Tombe dei Pellegrini

  

LA SCOPERTA
Erano scesi in profondità di appena un metro. aprendo un banale scavo in via del Governo Vecchio per un intervento dell'Italgas. Ed ecco riaffiorare muri antichi e soprattutto una grande «concentrazione di ossa umane».

Ed è così che è stato scoperchiato un complesso funerario di scheletri risalente al Medioevo, legato ai pellegrini che arrivavano a Roma. L'intervento delle archeologhe della Soprintendenza ha fatto chiarezza.
Ad emergere subito, tra i numeri civici 5 e 11 è stata la sepoltura di una donna risalente all'XI secolo. A colpire l'attenzione è stata la presenza di una conchiglia intatta sopra la mano e una moneta dì bronzo posta sull'omero. Un dettaglio singolare, visto che la conchiglia ha due fori: tipici per appenderla alla collana indossata dai devoti in viaggio.

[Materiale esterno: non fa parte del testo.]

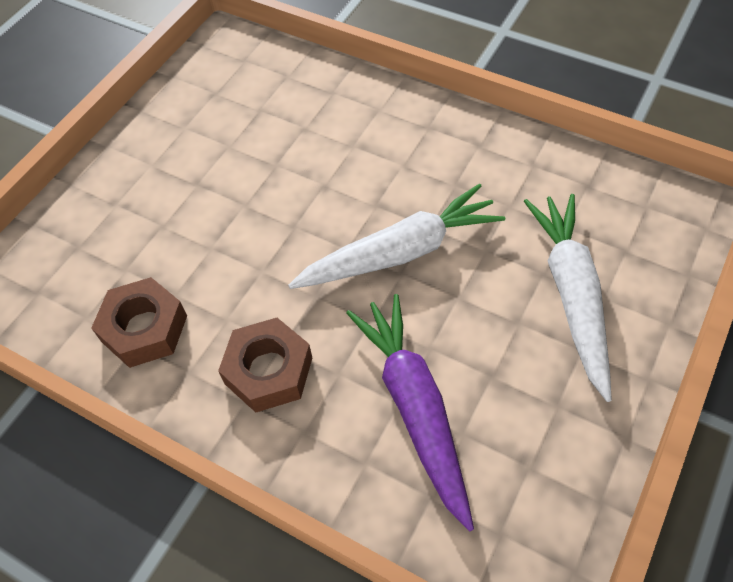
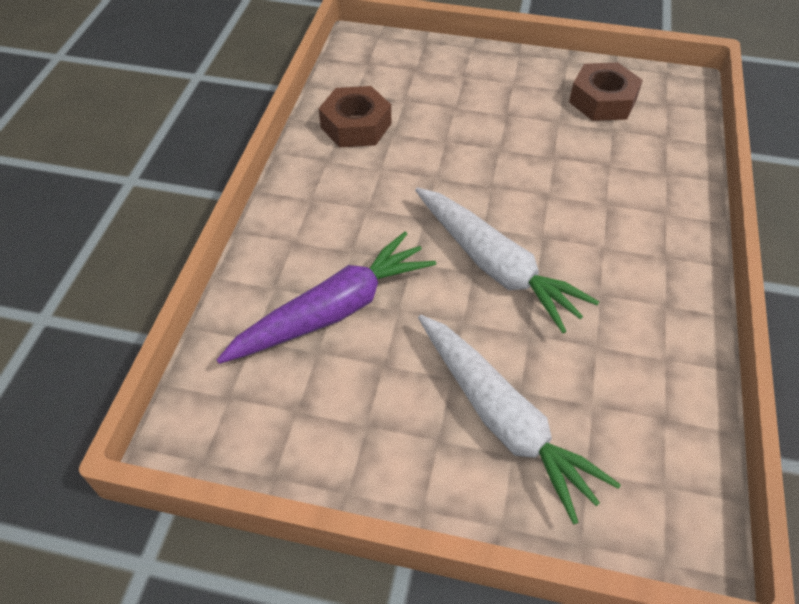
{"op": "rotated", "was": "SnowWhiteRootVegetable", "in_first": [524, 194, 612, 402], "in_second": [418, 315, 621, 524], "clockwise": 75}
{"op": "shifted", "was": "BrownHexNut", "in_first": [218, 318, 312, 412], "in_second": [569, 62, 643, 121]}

Lo scheletro della donna. lungo circa un metro e cinquanta centimetri. ha solo in parte le ossa in connessione. Ma l'antropologa è riuscita a darle un'età compresa tra i 25 e i 30 anni, non è da sola
Accanto, lo scheletro di un uomo di circa 35 anni. Al di sotto delle due tombe, molto semplici, prive di corredo funerario, sono stati intercettati due ossari della stessa epoca, insieme a numerosi frammenti di conchiglie. Di qui l'ipotesi suggestiva di essere al cospetto di un cimitero di pellegrini.

«Gli ossari si riferiscono ad almeno quaranta persone, tra uomini, donne e molti bambini: in poco spazio, così tante ossa», racconta l'archeologa della Soprintendenza Marta Baumgartner, responsabile dell'area.

L'ORATORIO DEI FILIPPINI
Siamo esattamente alle spalle dell'Oratorio dei Filippini, a pochi metri da piazza dell'Orologio: «Accanto alle sepolture è emerso un grosso muro di laterizi - precisa Baumgartner - potrebbe trattarsi delle mura perimetrali dell'antica chiesa medievale di Santa Cecilia a Monte Giordano, demolita dall'Oratorio dei Filippini». «La scoperta riporta alla luce un'area del culto di Santa Cecilia cui i romani erano particolarmente devoti in epoca tardo antica e nel Medioevo», riflette la soprintendente Daniela Porro.

Siamo lungo il tracciato della Via Papalis, percorsa dai pellegrini da San Giovanni a San Pietro. «Le persone all'epoca venivano seppellite dentro la città, accanto alle chiese», spiega l'archeologa. Che sia davvero il cimitero dei pellegrini?
A breve. sarà aperto sulla stessa strada un altro cantiere per sottoservizi.
Chissà che non sia un'altra puntata. Nel frattempo gli operai hanno ricoperto il sepolcro, segnando una crocesulla terra per rispetto.